The day after the mailer surfaced, another Newsday reporter, Dan Janison, conceded that the newspaper didn't get that from Clinton or her campaign.
Newsday's Dan Janison, Feb. 14: The word ["boon"] was our characterization of how we best understood her position on NAFTA, based on a review of past stories and her public statements. ... We do not have a direct quote indicating her campaign told us she thought it was good for the economy at that time.
We frankly find Clinton's past position on NAFTA to be ambivalent. Bloomberg News reported last year that Clinton "promoted her husband's trade agenda for years." Bloomberg quoted her at the 1998 World Economic Forum in Davos, Switzerland, as praising corporations for mounting "a very effective business effort in the U.S. on behalf of Nafta,'' and adding, "It is certainly clear that we have not by any means finished the job that has begun."
On the other hand, Clinton biographer Sally Bedell Smith says Clinton privately argued against NAFTA inside the White House and was "not very much in favor of free trade." In an interview with Tim Russert on MSNBC last year she said:
Sally Bedell Smith, Oct. 27, 2007: And Hillary was really prepared to try and kill NAFTA. [Special Trade Representative] Mickey Kantor had to take her out ... behind the White House, sat her down on a bench, and said, we have to go first with NAFTA. We can come back to health care later, but we have to do NAFTA because we need a success and we need a bipartisan success. And he was absolutely right. And what convinced her at the time was not necessarily the merits of NAFTA, but the fact that it was a good political decision.

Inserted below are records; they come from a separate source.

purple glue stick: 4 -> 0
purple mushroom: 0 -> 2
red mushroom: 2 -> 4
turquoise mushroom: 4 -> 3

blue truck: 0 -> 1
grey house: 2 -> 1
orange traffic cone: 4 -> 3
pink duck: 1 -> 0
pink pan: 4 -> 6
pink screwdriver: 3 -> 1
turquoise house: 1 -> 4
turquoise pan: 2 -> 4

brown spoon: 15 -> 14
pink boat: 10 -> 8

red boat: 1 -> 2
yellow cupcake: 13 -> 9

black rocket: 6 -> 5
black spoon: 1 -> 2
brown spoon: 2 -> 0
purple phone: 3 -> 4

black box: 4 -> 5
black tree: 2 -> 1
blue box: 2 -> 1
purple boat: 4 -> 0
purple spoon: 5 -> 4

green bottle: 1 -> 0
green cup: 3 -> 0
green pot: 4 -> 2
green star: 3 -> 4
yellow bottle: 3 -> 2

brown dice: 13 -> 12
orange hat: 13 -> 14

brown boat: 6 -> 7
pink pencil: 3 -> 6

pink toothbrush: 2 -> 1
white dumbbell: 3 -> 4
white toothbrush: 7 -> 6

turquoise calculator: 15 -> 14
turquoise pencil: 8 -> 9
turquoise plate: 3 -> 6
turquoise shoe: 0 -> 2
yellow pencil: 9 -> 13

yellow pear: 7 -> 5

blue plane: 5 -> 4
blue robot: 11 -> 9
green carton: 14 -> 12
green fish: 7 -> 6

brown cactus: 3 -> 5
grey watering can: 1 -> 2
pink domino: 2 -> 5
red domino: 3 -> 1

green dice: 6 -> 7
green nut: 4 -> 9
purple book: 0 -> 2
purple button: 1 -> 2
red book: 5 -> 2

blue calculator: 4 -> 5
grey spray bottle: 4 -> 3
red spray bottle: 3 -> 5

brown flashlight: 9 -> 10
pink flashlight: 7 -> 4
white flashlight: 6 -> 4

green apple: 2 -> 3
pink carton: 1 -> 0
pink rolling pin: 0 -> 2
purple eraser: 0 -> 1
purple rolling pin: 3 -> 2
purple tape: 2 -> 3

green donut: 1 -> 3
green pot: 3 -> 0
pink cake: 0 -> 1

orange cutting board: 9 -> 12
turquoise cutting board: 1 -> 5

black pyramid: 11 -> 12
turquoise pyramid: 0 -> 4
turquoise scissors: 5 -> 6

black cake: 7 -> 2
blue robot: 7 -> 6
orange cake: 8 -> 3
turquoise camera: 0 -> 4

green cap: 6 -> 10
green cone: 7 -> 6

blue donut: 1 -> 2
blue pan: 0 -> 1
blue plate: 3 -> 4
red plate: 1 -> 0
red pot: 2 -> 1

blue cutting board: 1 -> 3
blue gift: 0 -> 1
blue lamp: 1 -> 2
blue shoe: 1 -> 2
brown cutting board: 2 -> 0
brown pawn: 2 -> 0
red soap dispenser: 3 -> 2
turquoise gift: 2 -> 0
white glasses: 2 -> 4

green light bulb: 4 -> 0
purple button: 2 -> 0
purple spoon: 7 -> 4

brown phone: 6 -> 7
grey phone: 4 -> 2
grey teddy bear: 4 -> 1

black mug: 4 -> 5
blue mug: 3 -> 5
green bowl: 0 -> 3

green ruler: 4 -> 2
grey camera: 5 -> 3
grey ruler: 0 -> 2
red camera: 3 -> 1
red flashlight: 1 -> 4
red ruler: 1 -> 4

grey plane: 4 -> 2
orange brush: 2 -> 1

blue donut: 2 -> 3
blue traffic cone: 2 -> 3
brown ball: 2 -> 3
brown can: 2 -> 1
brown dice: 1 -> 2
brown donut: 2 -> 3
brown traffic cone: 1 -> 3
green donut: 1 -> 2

So, even then, she was not very much in favor of free trade. And so she is consistent. And Bill Clinton continues to be. So, if they were both in the White House together, I wouldn't want to be in the middle of that little fight.
Earlier, she was criticized by pro-NAFTA forces for a lack of support. In 1993 pro-NAFTA executive Gary R. Edson of Ameritech Corp. complained publicly of a "deafening" silence from Hillary Clinton during the fight to gain Congressional approval:
Gary R. Edson, Oct. 18, 1993: NAFTA should be made the clear priority, with a concerted campaign involving the entire administration, including Hillary Rodham Clinton, whose silence on the issue has been deafening.
And about the same time, a National Journal reporter quoted pro-NAFTA lobbyists as complaining that Hillary was undermining efforts to get the trade pact approved out of fear that pushing for it would alienate supporters of the administration's health care proposal. The headline: "If NAFTA's Bogging Down, Is Hillary to Blame?"